One-liner
When a dimensioned variable with Jinja-templated presentation.grapher_config (e.g. un_wpp.population referencing << age >>/<< sex >>) is combined via arithmetic with another variable, or consumed by a downstream step that produces a non-dimensional output, its context-bound metadata can survive into the result — and then explode at grapher render time with UndefinedError: 'age' is undefined.
Context
Variable metadata today is designed to be propagated through pandas arithmetic and YAML overlays, which is the right default for origins, sources, licenses — those are legitimately inherited. But presentation (and especially presentation.grapher_config) is a context-bound field: its Jinja templates only make sense in the exact dimensional context where they were authored. Propagating them silently into a different context is a footgun.

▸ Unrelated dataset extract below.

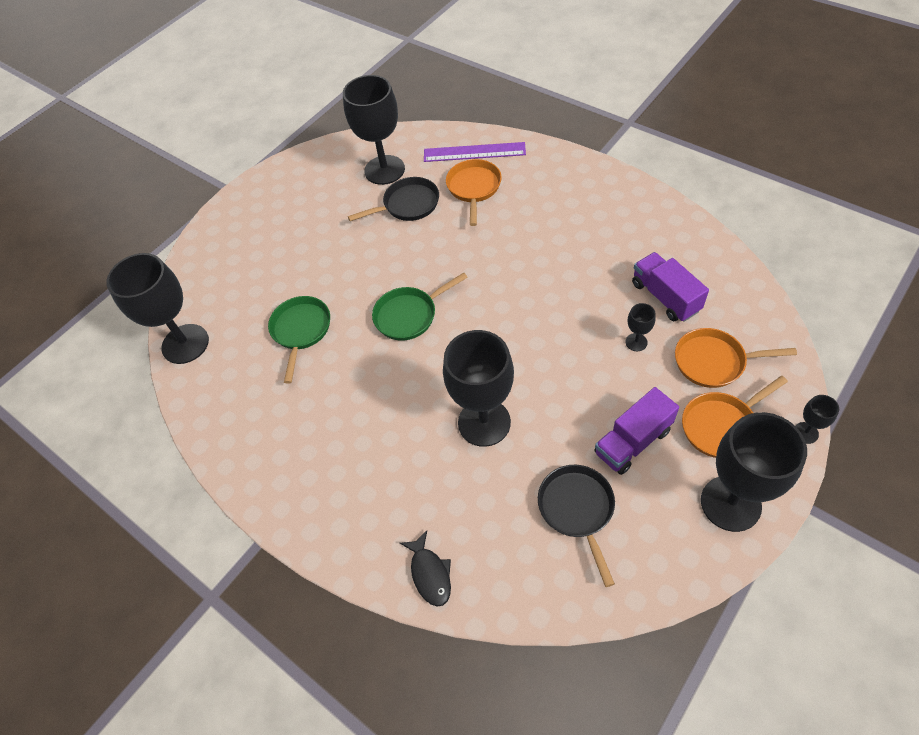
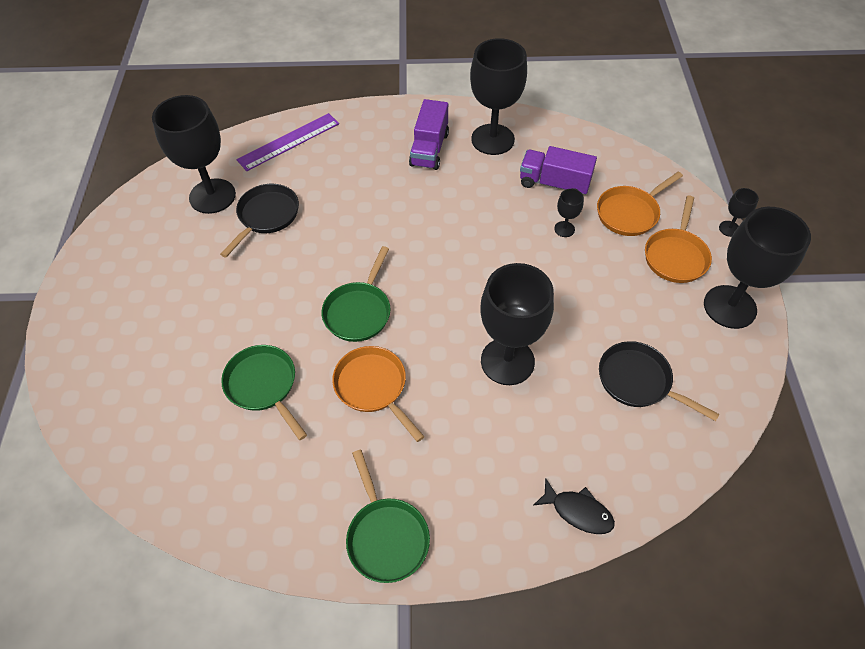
camera: 45 degrees left, 0 degrees up
(185, 344) = (142, 474): black goblet -> black goblet (492, 139)
(285, 490) = (386, 536): none -> green pan
(474, 188) = (317, 173): orange pan -> orange pan (373, 387)
(632, 441) = (629, 305): purple truck -> purple truck (429, 149)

Two mechanisms contribute:
-
Runtime combine in lib/catalog/owid/catalog/core/indicators.py (combine_indicators_metadata, ~L881–993):
origins/sources/licenses → combined (unique union) ✅ sensible.
display and presentation → kept only if all operands are identical, else None (L808–824, L827–844).
- Division (
/) keeps only the first operand's metadata (L625–630).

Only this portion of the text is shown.